Hey, @vulkomilev! Are you working on this? Hi I have uploaded the code at https://github.com/vulkomilev/keras-nlp/blob/master/tools/checkpoint_conversion/convert_bert.py but it needs more work .For example I cant find the correct keys in the 'weights' array and I was wondering if the giant "if" in convert_checkpoints can be optimazed

vulkomilev avatar Jan 12 '23 19:01 vulkomilev

abheesht17 I forgot to tag you please check the above message @mattdangerw

vulkomilev avatar Jan 13 '23 11:01 vulkomilev

Hey, @vulkomilev! Taking a look, will get back to you ASAP.

abheesht17 avatar Jan 13 '23 16:01 abheesht17

@vulkomilev, let's reason through this together! :)

First, there are two sources of BERT checkpoints - TF Model Garden and BERT official repository. Let's make a table of which preset is obtained from which source.

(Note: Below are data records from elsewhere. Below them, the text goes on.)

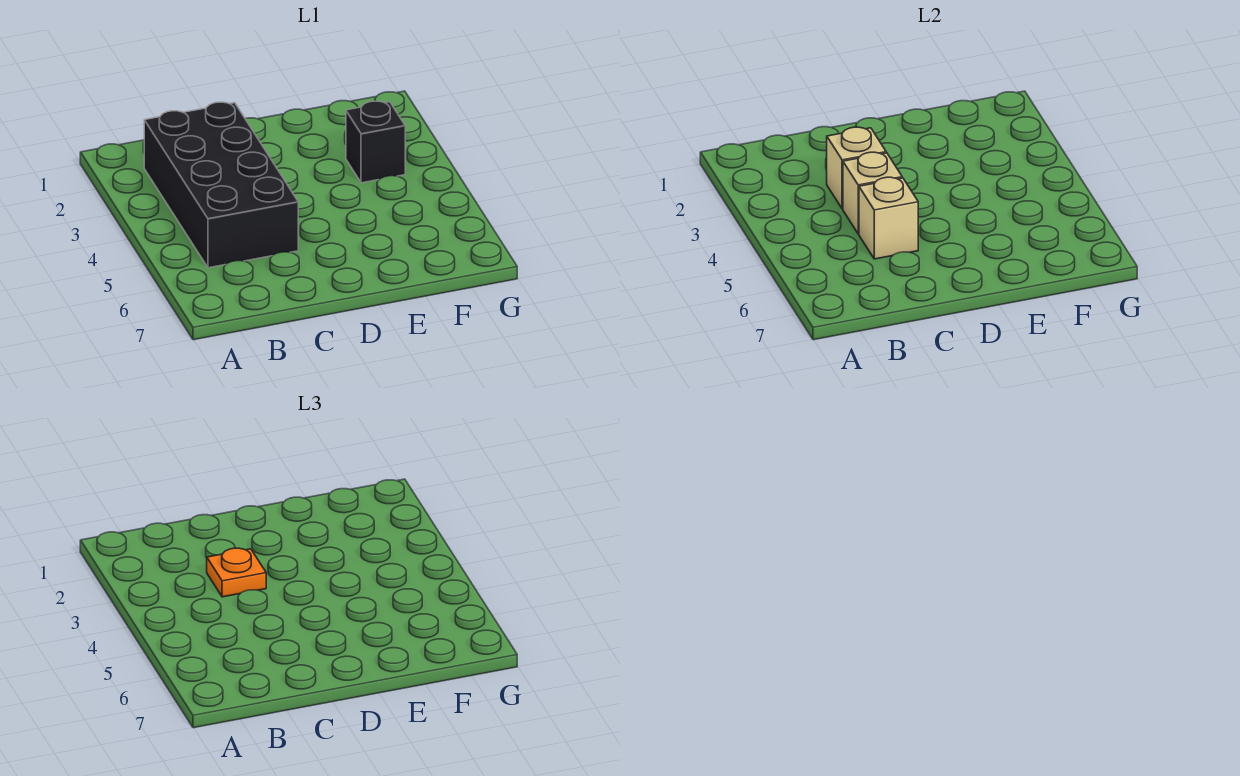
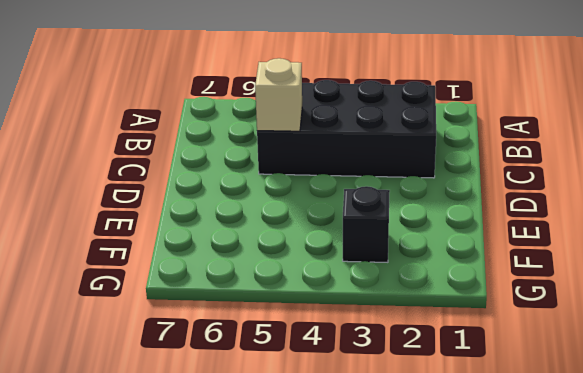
none -> tan brick C3 level 2
none -> tan brick C4 level 2

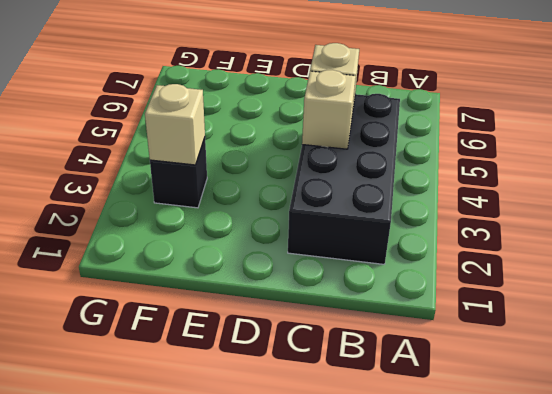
tan brick F3 level 2 -> tan brick C3 level 2
none -> orange plate C3 level 3

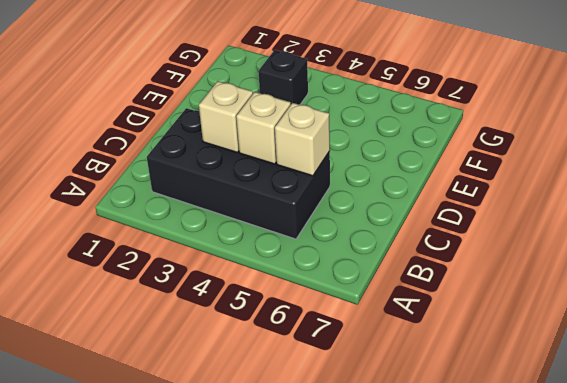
none -> orange plate C3 level 3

Preset Source Notebook URL
bert_tiny_en_uncased BERT Official Repo https://github.com/keras-team/keras-nlp/blob/master/tools/checkpoint_conversion/bert_tiny_uncased_en.ipynb
bert_small_en_uncased BERT Official Repo https://github.com/keras-team/keras-nlp/blob/master/tools/checkpoint_conversion/bert_small_uncased_en.ipynb
bert_medium_en_uncased BERT Official Repo https://github.com/keras-team/keras-nlp/blob/master/tools/checkpoint_conversion/bert_medium_uncased_en.ipynb
bert_base_en_uncased TF Model Garden https://github.com/keras-team/keras-nlp/blob/master/tools/checkpoint_conversion/bert_base_uncased.ipynb
bert_base_en TF Model Garden https://github.com/keras-team/keras-nlp/blob/master/tools/checkpoint_conversion/bert_base_cased.ipynb
bert_base_zh TF Model Garden https://github.com/keras-team/keras-nlp/blob/master/tools/checkpoint_conversion/bert_base_zh.ipynb
bert_base_multi TF Model Garden https://github.com/keras-team/keras-nlp/blob/master/tools/checkpoint_conversion/bert_base_multi_cased.ipynb
bert_large_en_uncased BERT Official Repo https://github.com/keras-team/keras-nlp/blob/master/tools/checkpoint_conversion/bert_large_uncased_en.ipynb
bert_large_en BERT Official Repo https://github.com/keras-team/keras-nlp/blob/master/tools/checkpoint_conversion/bert_large_cased_en.ipynb

Now, once we have the table ready, let's get to work. The expectation is that the conversion snippet (the if...elif...if blocks you are talking about) can be simplified based on source, i.e., ideally, it should be same for all presets derived from "BERT Official Repo". Likewise for "TF Model Garden". Let's test this theory!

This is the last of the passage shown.